Using the Synonym Service

Using the Synonym Service

Starting with version 3.5.3 of OpenEMPI, there is now a Synonym Service that you can make use of to improve the match rates of your instance. The Synonym Service can be used to specify lists of values for a particular field in your data model that have values that should be considered to be equivalent during the evaluation of field similarity between two records. For example, you can specify that the values "Robert" and "Bob" should be considered synonyms when present in the first name field of two records. Two records, one of which has the value of "Robert" and the other one the value "Bob" will be considered to be in agreement in their first name field.
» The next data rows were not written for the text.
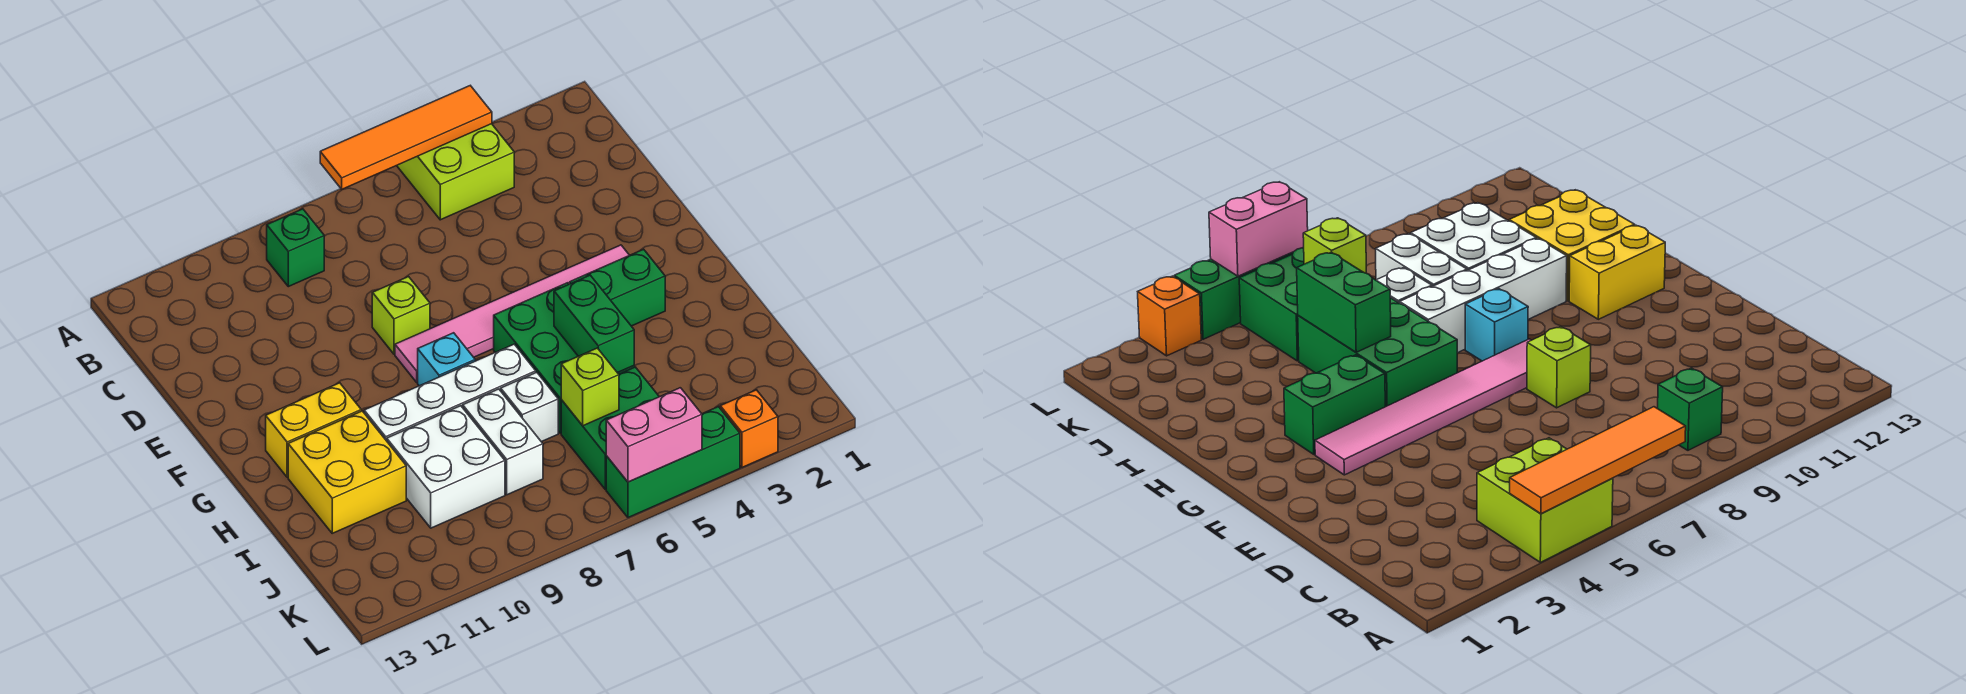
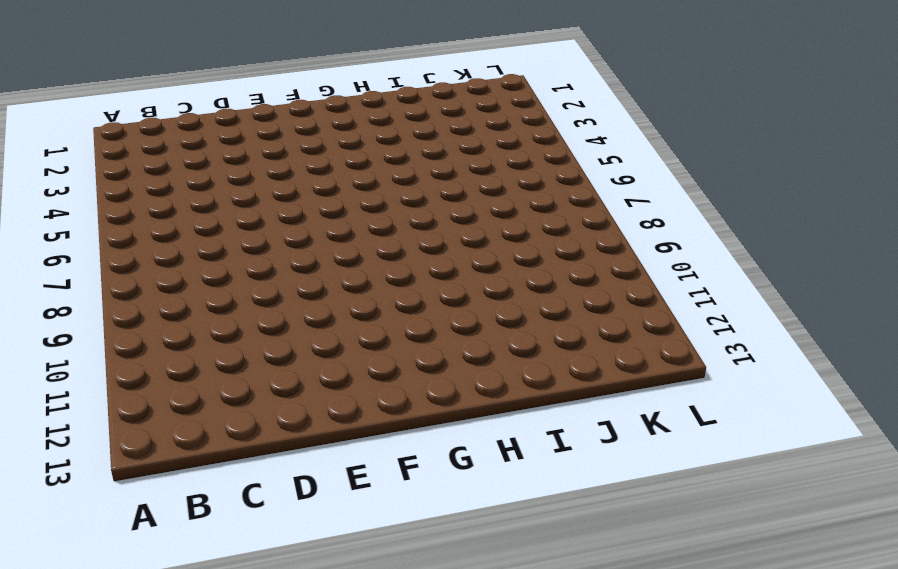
none -> lime brick A4:B5 level 1
none -> green brick B9 level 1
none -> lime brick E8 level 1

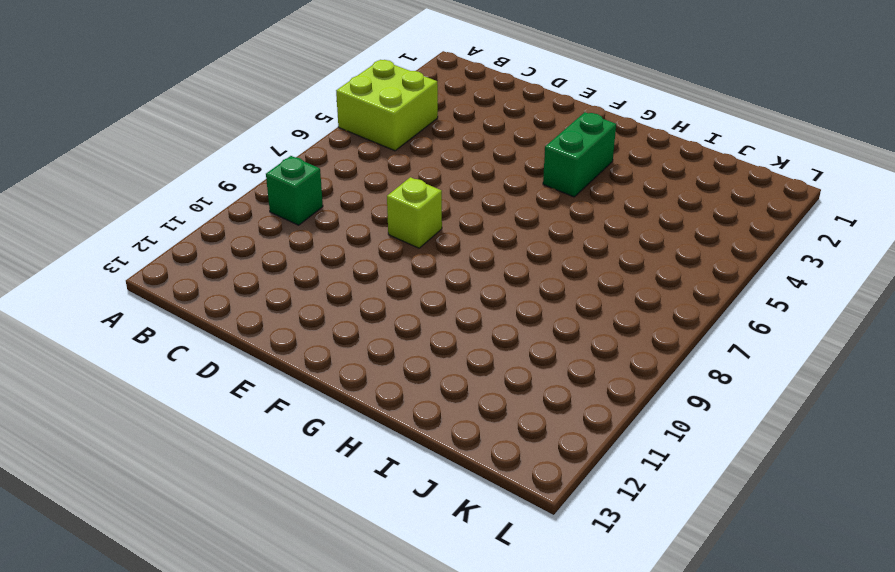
none -> pink tile F3:F8 level 1
none -> green brick G5:I6 level 1
none -> cyan brick G8 level 1

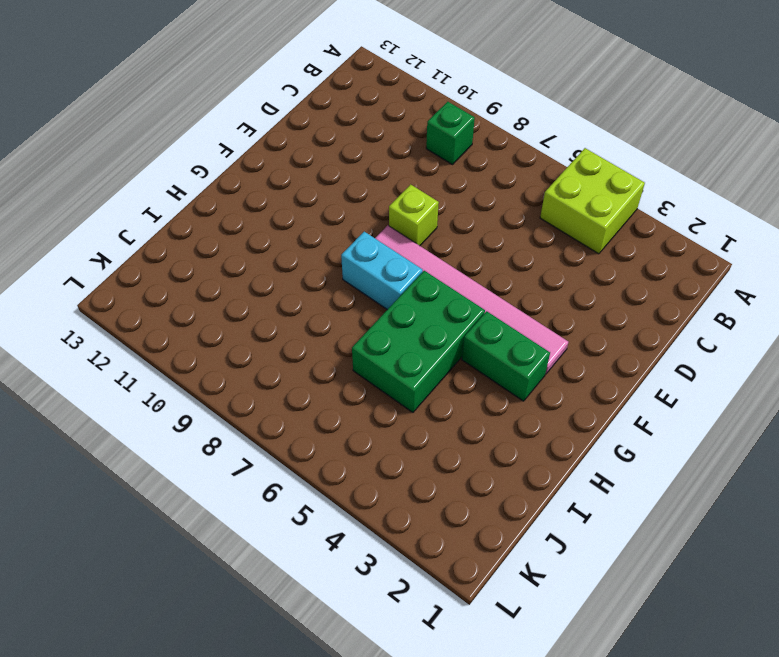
cyan brick G7:G8 level 1 -> cyan brick G8 level 1
none -> yellow brick G11:G12 level 1
none -> white brick H7:H10 level 1
none -> yellow brick H11:I12 level 1

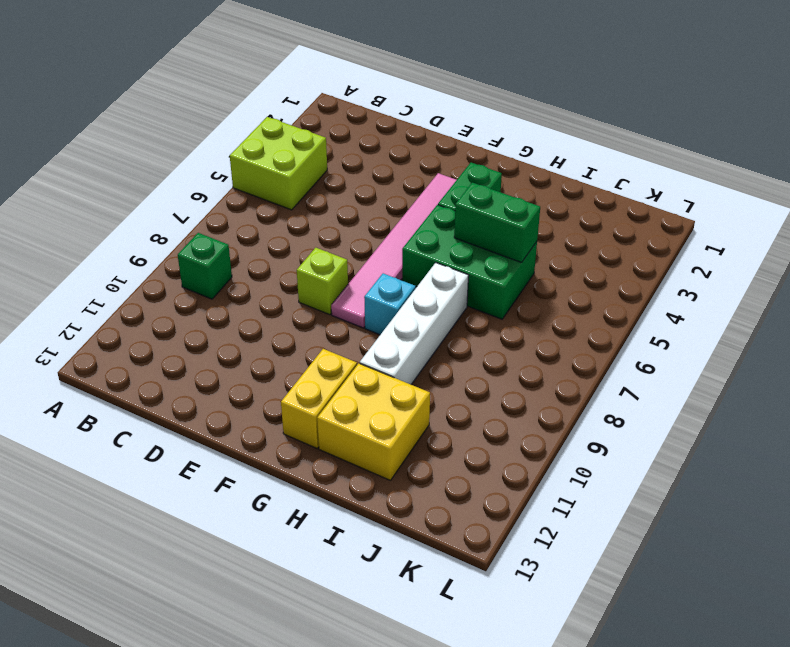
none -> white brick I7 level 1
none -> white brick I8:J8 level 1
none -> white brick I9:J10 level 1

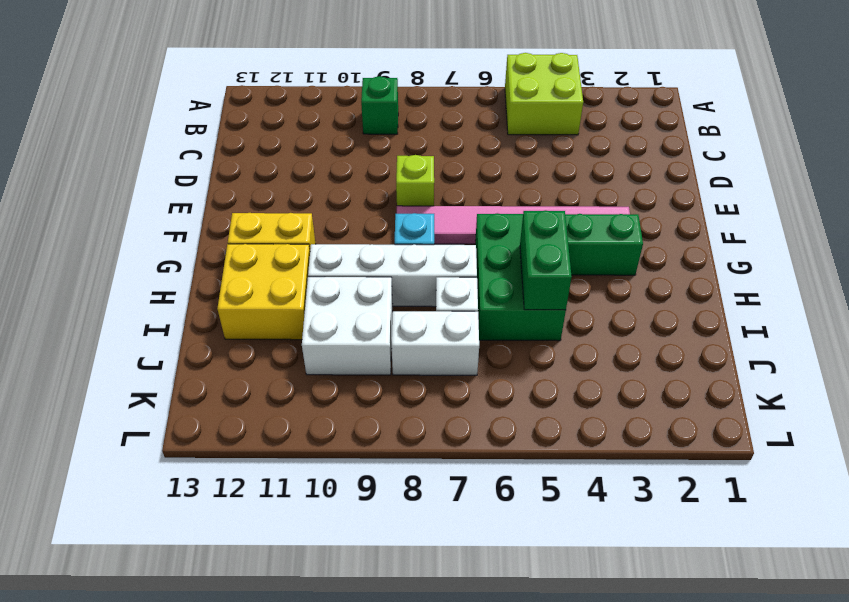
white brick J7:J8 level 1 -> white brick I8:J8 level 1
none -> green brick J5:K6 level 1
none -> orange brick L3 level 1
none -> green brick L4:L6 level 1

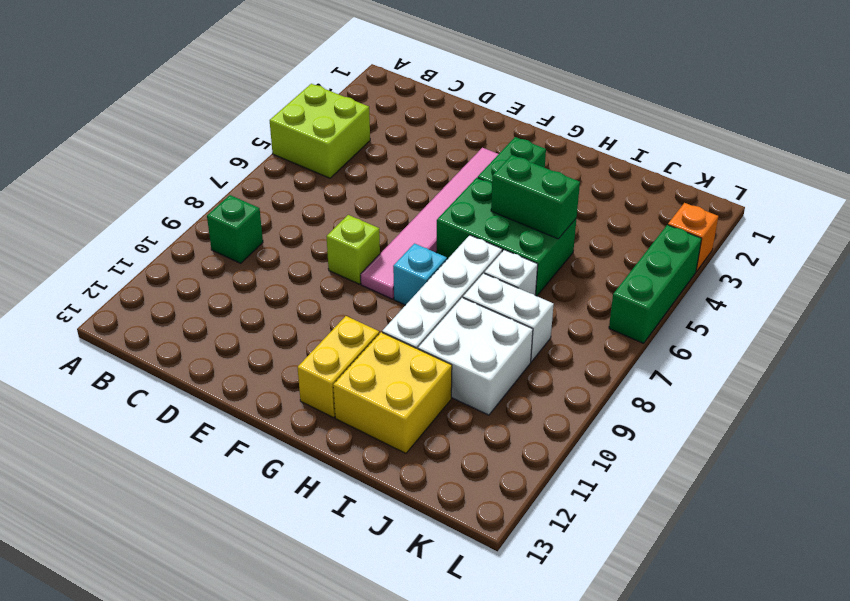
none -> green brick J5:K6 level 1
none -> orange tile A4:A7 level 2
none -> lime brick J6 level 2

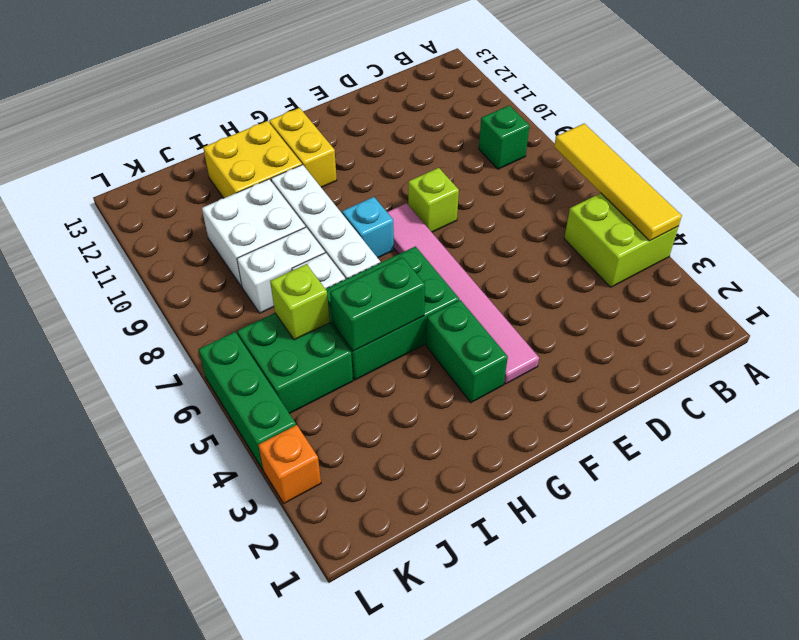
yellow tile A4:A7 level 2 -> orange tile A4:A7 level 2
none -> pink brick L5:L6 level 2

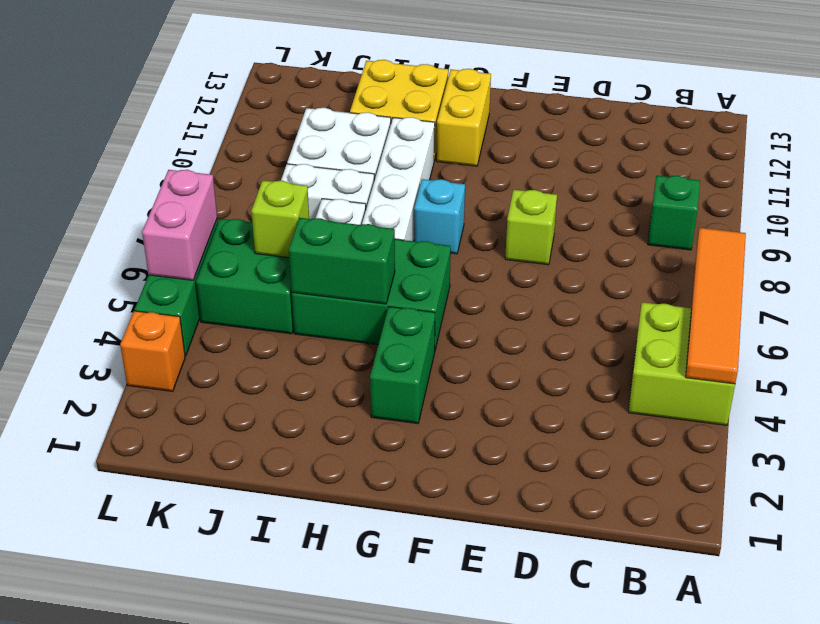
none -> pink tile F3:F8 level 1

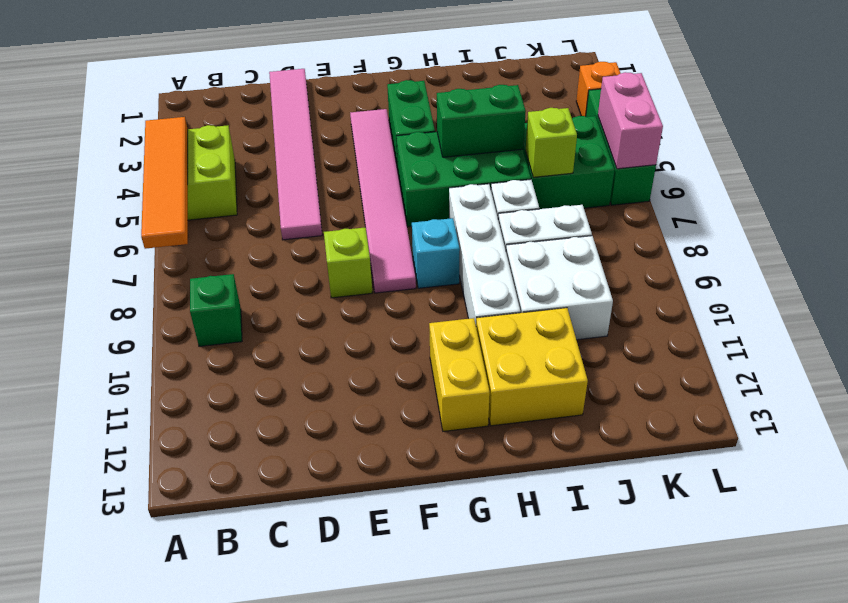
pink tile D1:D6 level 1 -> none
To make use of the Synonym Service, all you need to do is load lists of synonyms on your instance for the specific entity and field that you would like them to be applied to. You can manage the lists of synonyms using either a command line utility or the web service for the Synonym Resource. The Synonym Resource is documented here and includes support for retrieving the list of synonyms for a given field, add a list of synonyms, and deleting a synonym list.

Using the Synonym Loader

The synonym loader is a command line utility that you can use to add or remove lists of synonym from an instance of OpenEMPI. In order to use the utility, you must first shut down the OpenEMPI server. You may need to update the JVM memory configuration in the synonymLoader.sh to match the settings you have set in the setenv.sh file. If you are using OpenEMPI version 4.1 or later, you will need to adjust the openempi.data.directory parameter to match the location of the data directory on your instance.

Here is the syntax for the parameters that you can use with the Synonym Loader utility.

$ bin/synonymLoader.sh
Invalid input for synonym loader utility.
usage: synonymLoader
 -a,--attrib <attribute>    Attribute of the entity model to which the
                            synonyms apply.
 -e,--entity <entity>       Entity name for which to modify synonym
                            definitions.
 -f,--filename <filename>   File of synonyms to load into the system.
 -m,--mode <mode>           Specifies the mode used to load synonyms
                            (add/replace).
 -p,--password <password>   Password of account used to connect with
                            OpenEMPI.
 -u,--user <username>       Username of account used to connect with
                            OpenEMPI.

You can add one or more lists of synonyms to the server by using the add mode and the filename parameter to specify the CSV file from which synonyms will be loaded from. The following is a sample synonym list file:

Bob,Robert
Jon,John
Jim,James,Jamie
William,Bill,Will

To add this list of synonyms to the person entity in association with the givenName field, you can use the synonym loader utility with the following parameters (remember to shut down the server before doing this).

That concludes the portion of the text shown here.